A similar case, Friedrichs v. California Teachers Association, landed in a 4-4 deadlock a year ago when the Supreme Court didn't have a full bench following the death of Justice Antonin Scalia.

Scalia has since been replaced by another conservative, Republican President Donald Trump's appointee Neil Gorsuch, who legal experts believe would be sympathetic toward the challenge and likely to rule against the IL law.

The justices met Monday to sift through hundreds of appeal petitions from the summer, and they said they would hear the case of Janus vs. AFSCME and eight others.

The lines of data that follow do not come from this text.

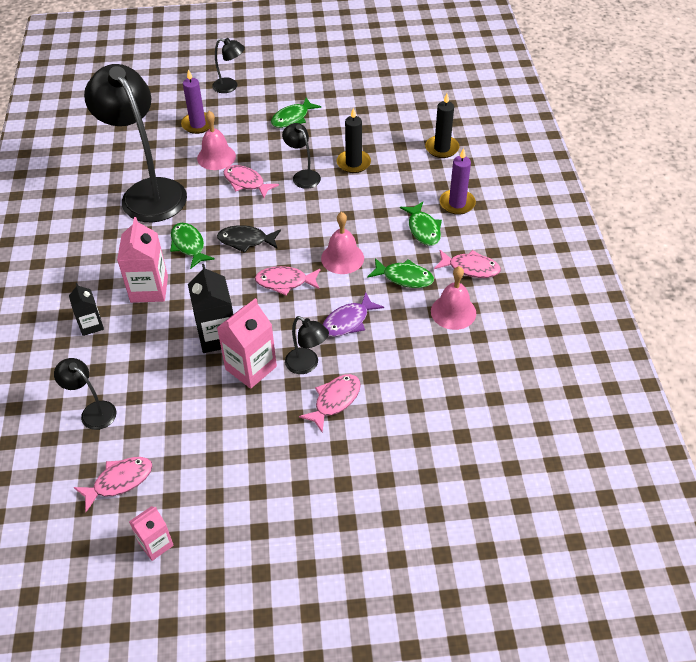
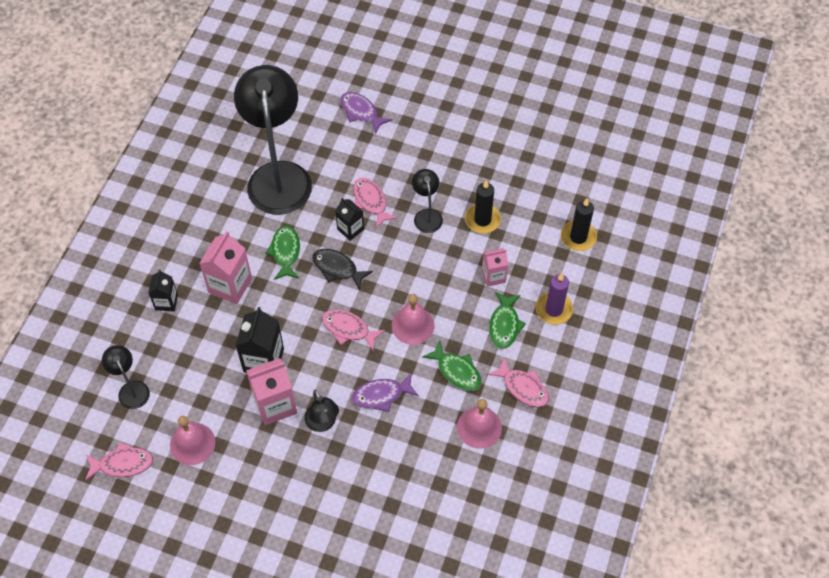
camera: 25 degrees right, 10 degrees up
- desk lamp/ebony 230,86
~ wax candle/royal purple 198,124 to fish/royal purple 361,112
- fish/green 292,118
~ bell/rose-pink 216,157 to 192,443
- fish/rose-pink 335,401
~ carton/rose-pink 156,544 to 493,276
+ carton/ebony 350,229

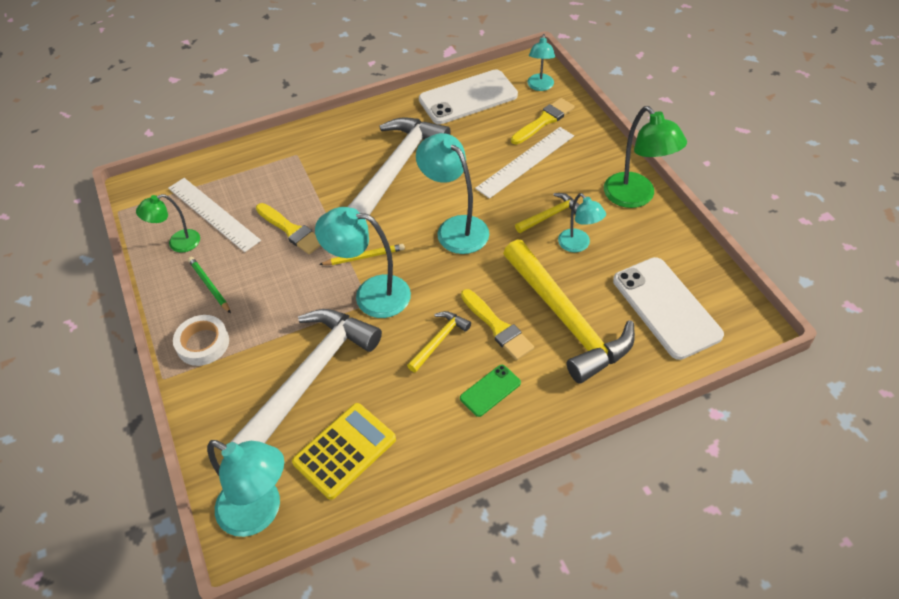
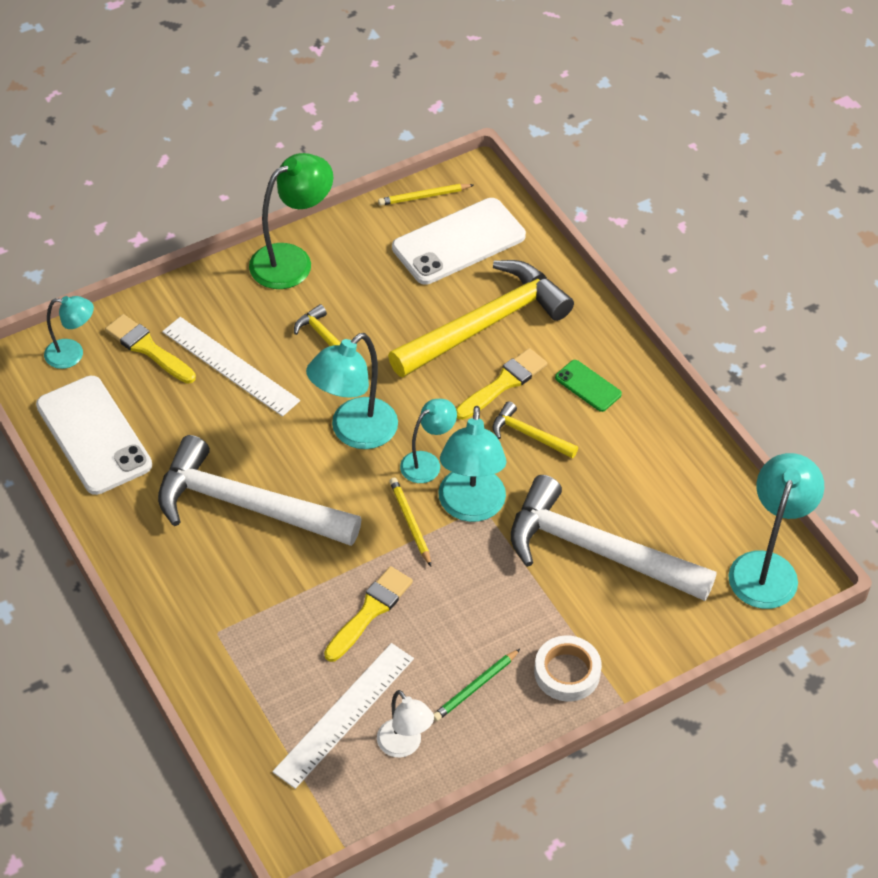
camera: 100 degrees left, 0 degrees up
~ desk lamp/aqua 578,245 to 427,462
~ desk lamp/green 177,243 to desk lamp/pure white 404,746
- adding machine/bright yellow 344,451
+ wooden pencil/bright yellow 424,196

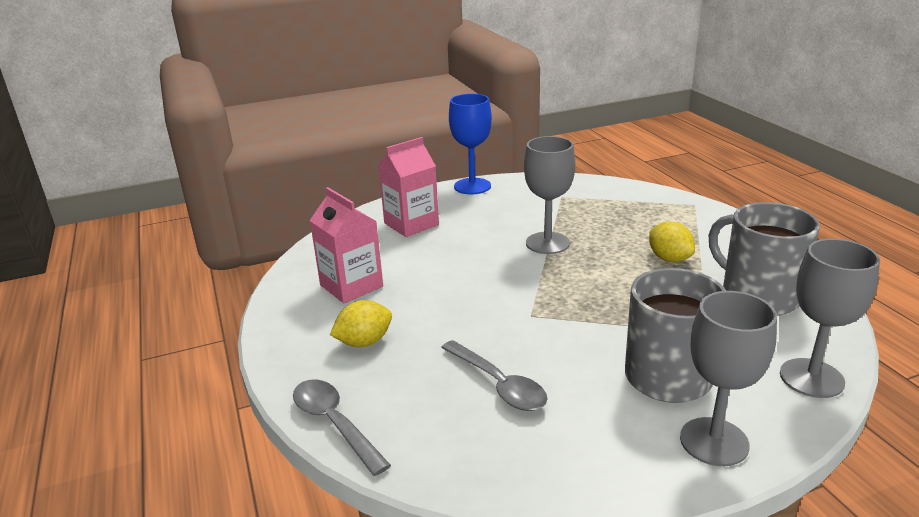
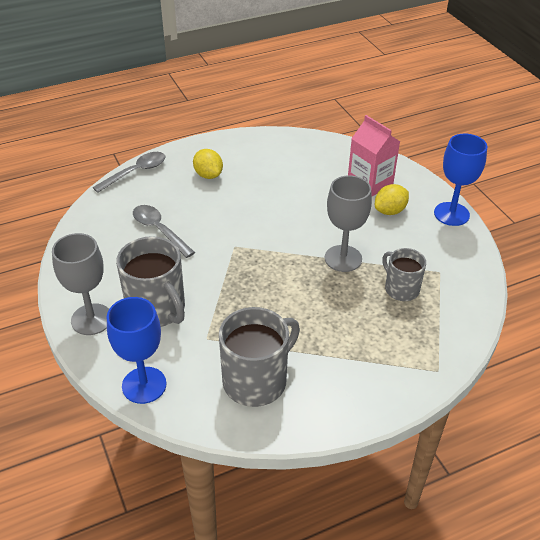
camera: 85 degrees right, 15 degrees up
- carton/rose-pink 351,286
~ citrus fruit/bright yellow 669,259 to 390,211
~ chalice/gray 811,378 to chalice/royal blue 144,385
~ spoon/gray 498,384 = 159,230 90 degrees clockwise
+ tea mug/gray 401,289

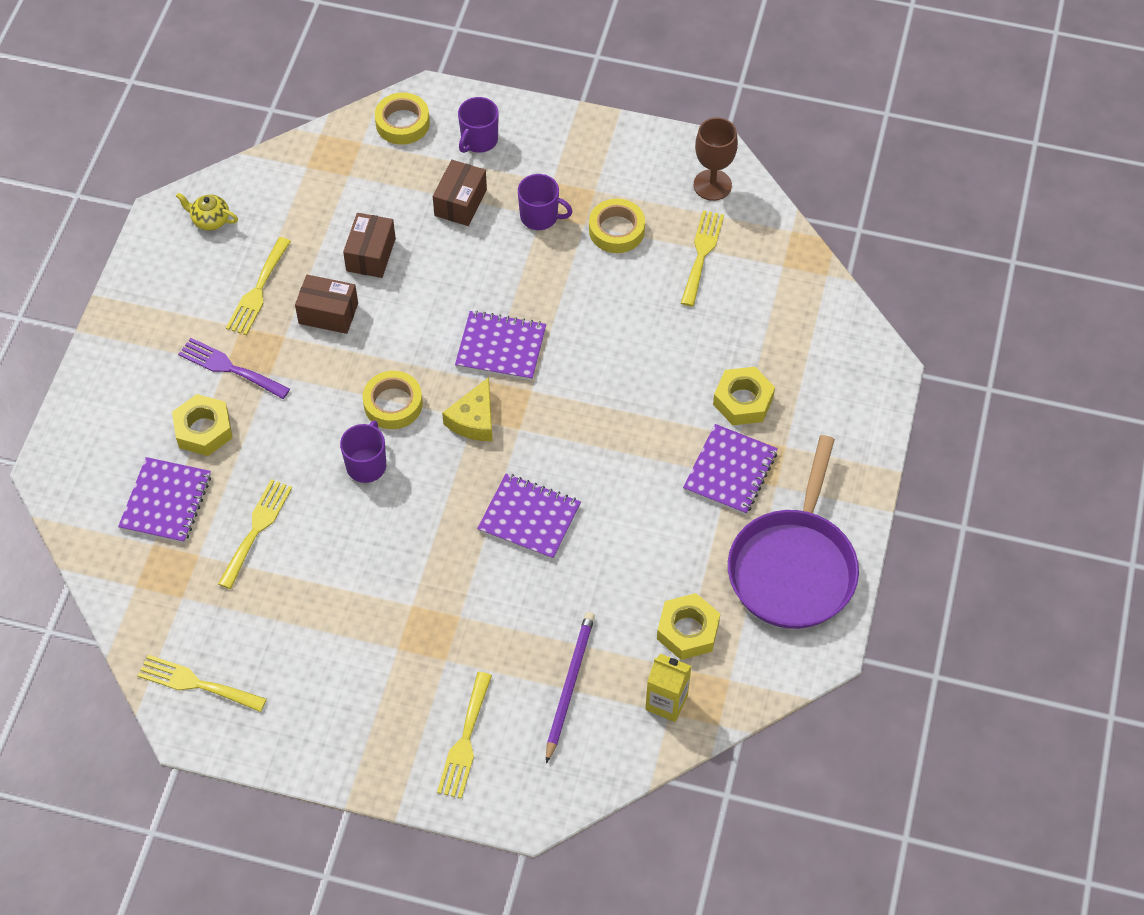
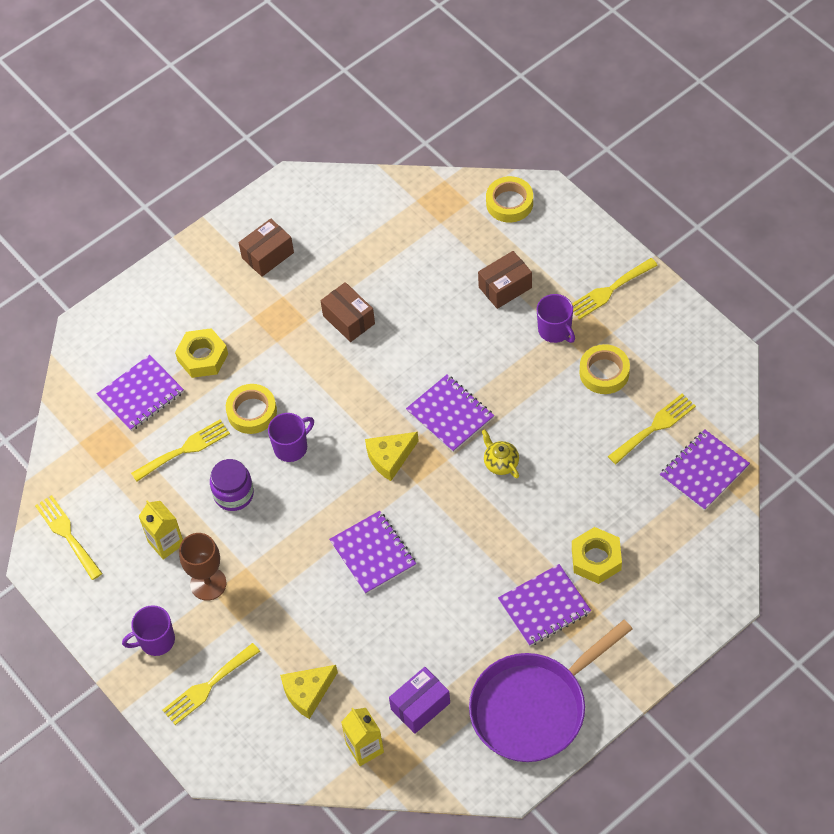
camera: 40 degrees right, 0 degrees up
~ tea mug/royal purple 479,140 to 156,640
~ chalice/brown 712,185 to 208,584
~ teapot/bright yellow 210,220 to 500,463
~ box/brown 371,255 to 267,255
~ fork/bright yellow 258,291 to 609,290
- fork/royal purple 229,368
~ tape/bright yellow 393,404 to 252,412
~ hexagon nut/bright yellow 688,631 to box/royal purple 420,706
~ wooden pencil/royal purple 569,685 to cheese/bright yellow 307,692
+ notebook/royal purple 704,471
+ jam jar/royal purple 234,494
+ carton/bright yellow 166,543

The court's decision is due by June.

Governor Rauner Predicts Victory in Supreme Court Case Against AFSCME
Governor Rauner Predicts Victory in Supreme Court Case Against AFSCME

The justices agreed to hear a case brought by a non-union government employee in IL that targets fees that his state and many others compel such workers to pay to unions in lieu of dues to fund collective bargaining and other organized labor activities. Eventually, unions risk becoming starved for funds and collapsing, causing the workers once represented by a union to lose the benefits of collective bargaining. Employer representatives and conservative lawmakers have said that the fees are an infringement on the speech rights of workers who don't want to associate with a union and the political positions unions often take.

Jacob Huebert, litigation director at the Liberty Justice Center - which represents Janus - said his client has a First Amendment right to support or not support political organizations.

The NEA has about 87,000 fee-payers.

Among the parties that brought the legal action is the William Penn School District in Delaware County. The public sector workforce was 34.4 percent unionized; the private sector unionization rate was 6.4 percent.

A 4-to-4 tie among the justices reverted the case to the Ninth Circuit Court of Appeals, which upheld its earlier ruling in favor of the teachers' union. In this case the union collects dues only from members who join voluntarily, and crucially also represents only members.

The justices last week granted review in Janus v. American Federation of State, County, and Municipal Employees Council 31, which could affect the treasuries and political might of all public-employee unions, including the American Federation of Teachers, the National Education Association, and their state and local affiliates.

The merits of the case and the four-decade-long precedent are on their side, the unions said.